The Post-graduate Institute of Medical Education and Research, Chandigarh, has been set up as an institution of national importance. The Post-graduate Institute of Medical Education and Research, Chandigarh Act, 1966, under Section 2 provides that the object of the said institution is to make the institution one of national importance. Section 12 sets out the objects of the Institute. These are as follows:-

"Objects of Institute: The objects of the Institute shall be -

(a) to develop patterns of teaching in under- graduate and post-graduate medical education in all its branches so as to demonstrate a high standard of medical education;

(b) to bring together, as far as may be, in one place educational facilities of the highest order for the training of personnel in all important branches of health activity; and

(c) to attain self-sufficiency in post- graduate medical education to meet the country's needs for specialists and medical teachers."

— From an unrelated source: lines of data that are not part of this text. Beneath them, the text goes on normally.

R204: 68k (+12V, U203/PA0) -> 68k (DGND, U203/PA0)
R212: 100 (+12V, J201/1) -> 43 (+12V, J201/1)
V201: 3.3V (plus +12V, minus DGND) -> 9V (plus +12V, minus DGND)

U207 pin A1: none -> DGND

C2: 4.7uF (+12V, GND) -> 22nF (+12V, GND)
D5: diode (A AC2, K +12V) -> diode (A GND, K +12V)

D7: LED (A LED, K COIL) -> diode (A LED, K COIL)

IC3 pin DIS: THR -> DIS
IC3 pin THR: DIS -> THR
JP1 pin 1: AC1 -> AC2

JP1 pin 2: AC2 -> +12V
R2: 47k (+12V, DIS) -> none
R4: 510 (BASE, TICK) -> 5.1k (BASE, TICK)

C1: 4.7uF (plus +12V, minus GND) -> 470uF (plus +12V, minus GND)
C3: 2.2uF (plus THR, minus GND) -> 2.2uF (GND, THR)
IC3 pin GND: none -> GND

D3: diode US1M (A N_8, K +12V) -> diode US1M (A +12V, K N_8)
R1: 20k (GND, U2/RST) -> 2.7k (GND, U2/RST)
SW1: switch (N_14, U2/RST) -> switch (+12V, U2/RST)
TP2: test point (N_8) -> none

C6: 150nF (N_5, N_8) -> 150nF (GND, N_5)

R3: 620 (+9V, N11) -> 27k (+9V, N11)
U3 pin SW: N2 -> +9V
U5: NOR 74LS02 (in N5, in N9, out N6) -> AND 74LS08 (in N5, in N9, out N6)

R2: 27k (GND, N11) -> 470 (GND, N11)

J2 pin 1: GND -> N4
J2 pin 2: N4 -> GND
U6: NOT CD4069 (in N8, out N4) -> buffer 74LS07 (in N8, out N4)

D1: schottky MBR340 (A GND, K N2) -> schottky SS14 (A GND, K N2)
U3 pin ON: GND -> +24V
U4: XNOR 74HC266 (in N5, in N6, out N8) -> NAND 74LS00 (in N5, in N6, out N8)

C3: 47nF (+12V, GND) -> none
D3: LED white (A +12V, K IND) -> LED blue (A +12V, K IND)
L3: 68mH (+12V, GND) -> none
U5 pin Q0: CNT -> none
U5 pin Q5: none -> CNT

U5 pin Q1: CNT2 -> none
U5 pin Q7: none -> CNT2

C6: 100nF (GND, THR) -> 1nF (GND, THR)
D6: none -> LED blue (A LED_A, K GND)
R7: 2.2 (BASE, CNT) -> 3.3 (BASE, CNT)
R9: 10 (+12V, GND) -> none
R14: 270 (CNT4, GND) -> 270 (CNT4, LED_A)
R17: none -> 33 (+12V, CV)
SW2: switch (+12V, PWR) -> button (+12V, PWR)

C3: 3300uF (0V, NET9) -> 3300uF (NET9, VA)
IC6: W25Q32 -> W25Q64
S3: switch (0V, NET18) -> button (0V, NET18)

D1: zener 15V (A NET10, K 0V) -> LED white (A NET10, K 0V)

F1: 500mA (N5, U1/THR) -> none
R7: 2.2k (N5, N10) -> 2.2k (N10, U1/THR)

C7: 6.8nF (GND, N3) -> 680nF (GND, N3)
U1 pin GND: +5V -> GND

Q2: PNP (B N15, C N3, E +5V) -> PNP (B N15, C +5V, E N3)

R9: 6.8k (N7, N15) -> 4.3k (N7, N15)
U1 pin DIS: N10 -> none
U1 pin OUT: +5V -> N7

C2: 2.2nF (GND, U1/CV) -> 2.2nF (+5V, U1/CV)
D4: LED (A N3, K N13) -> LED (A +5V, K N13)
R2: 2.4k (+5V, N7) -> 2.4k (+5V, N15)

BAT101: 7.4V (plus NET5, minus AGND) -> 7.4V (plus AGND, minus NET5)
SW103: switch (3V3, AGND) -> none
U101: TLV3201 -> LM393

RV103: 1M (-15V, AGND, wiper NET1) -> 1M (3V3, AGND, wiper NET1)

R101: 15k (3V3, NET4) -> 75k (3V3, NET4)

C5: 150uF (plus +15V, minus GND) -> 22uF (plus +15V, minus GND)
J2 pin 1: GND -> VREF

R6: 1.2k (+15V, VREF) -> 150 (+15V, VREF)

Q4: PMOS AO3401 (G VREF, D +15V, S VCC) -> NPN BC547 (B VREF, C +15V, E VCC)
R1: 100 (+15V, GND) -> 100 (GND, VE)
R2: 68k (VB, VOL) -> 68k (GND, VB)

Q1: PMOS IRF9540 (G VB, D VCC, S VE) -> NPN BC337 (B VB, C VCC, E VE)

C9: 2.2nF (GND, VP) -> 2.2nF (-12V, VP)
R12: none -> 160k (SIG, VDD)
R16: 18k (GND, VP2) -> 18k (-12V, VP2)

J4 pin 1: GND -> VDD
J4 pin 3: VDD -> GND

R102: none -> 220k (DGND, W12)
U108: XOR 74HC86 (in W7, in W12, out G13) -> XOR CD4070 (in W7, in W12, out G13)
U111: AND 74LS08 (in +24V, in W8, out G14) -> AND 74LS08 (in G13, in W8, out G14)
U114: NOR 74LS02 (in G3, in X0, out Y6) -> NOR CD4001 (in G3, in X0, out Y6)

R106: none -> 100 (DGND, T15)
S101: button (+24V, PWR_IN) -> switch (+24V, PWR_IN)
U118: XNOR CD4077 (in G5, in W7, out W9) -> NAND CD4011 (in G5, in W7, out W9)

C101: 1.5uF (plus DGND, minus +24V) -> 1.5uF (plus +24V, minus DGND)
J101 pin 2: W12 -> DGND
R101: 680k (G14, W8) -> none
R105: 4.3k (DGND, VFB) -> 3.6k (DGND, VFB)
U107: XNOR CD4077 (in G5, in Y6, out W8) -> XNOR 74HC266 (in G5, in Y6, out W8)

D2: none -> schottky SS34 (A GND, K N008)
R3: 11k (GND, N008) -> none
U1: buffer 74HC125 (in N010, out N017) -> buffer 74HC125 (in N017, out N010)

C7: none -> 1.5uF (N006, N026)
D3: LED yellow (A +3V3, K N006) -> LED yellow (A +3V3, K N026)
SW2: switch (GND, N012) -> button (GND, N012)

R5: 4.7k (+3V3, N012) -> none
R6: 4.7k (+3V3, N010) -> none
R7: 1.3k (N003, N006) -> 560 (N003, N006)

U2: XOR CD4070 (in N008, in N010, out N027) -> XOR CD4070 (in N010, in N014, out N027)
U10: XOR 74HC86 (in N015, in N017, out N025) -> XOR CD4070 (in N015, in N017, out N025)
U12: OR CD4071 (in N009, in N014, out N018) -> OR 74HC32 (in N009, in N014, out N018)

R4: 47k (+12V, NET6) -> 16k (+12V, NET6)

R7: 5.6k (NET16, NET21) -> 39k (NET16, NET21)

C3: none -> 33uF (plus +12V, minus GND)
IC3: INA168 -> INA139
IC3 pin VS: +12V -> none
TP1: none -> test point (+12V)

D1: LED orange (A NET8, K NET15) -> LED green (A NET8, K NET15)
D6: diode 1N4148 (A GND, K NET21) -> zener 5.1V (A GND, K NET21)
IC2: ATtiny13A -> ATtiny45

Under Section 13 the functions of the Institute include providing both under-graduate and post-graduate teaching, inter alia, in medicine as also facilities for research, conducting experiments in new methods of medical education both under-graduate and post-graduate, in order to arrive at satisfactory standards of such education, prescribe courses and curricula for both under-graduate and post-graduate study and to establish and maintain one or more medical colleges equipped to undertake not only under-graduate but also post-graduate medical education in the subject.

Under Section 32 of the said Act, the Post-graduate Institute of Medical Education and Research, Chandigarh Regulations, 1967 have been framed. Regulation 27 provides for 20% of the seats in every course of study in the Institute to be reserved for candidates belonging to the Scheduled Castes, Scheduled Tribes or other categories of persons in accordance with the general orders issued by the Central Government from time to time. Regulation 27, however, cannot have any application at the highest level of super-specialities as this would defeat the very object of imparting the best possible training to select meritorious candidates who can contribute to the advancement of knowledge in the fields of medical research and its applications. Since no relaxation is permissible at the highest levels in the medical institutions, the petitioners are right when they contend that the reservations made for the Scheduled Caste and the Scheduled Tribe candidates for admission to D.M. and M.C.H. courses which are super-speciality courses, is not consistent with the constitutional mandate under Articles 15(4) and 16(4). Regulation 27 would not apply at the level of admissions to D.M. and M.C.H. courses.

We, therefore, hold that the judgment of this Court in Post Graduate Institute of Medical Education & Research, Chandigarh and Ors. v. K.L. Narasimhan & Anr. (supra) cannot be read as holding that any type of relaxation is permissible at the super-specialities level. The review petitions are disposed of accordingly.

All the interlocutory applications also stand disposed of.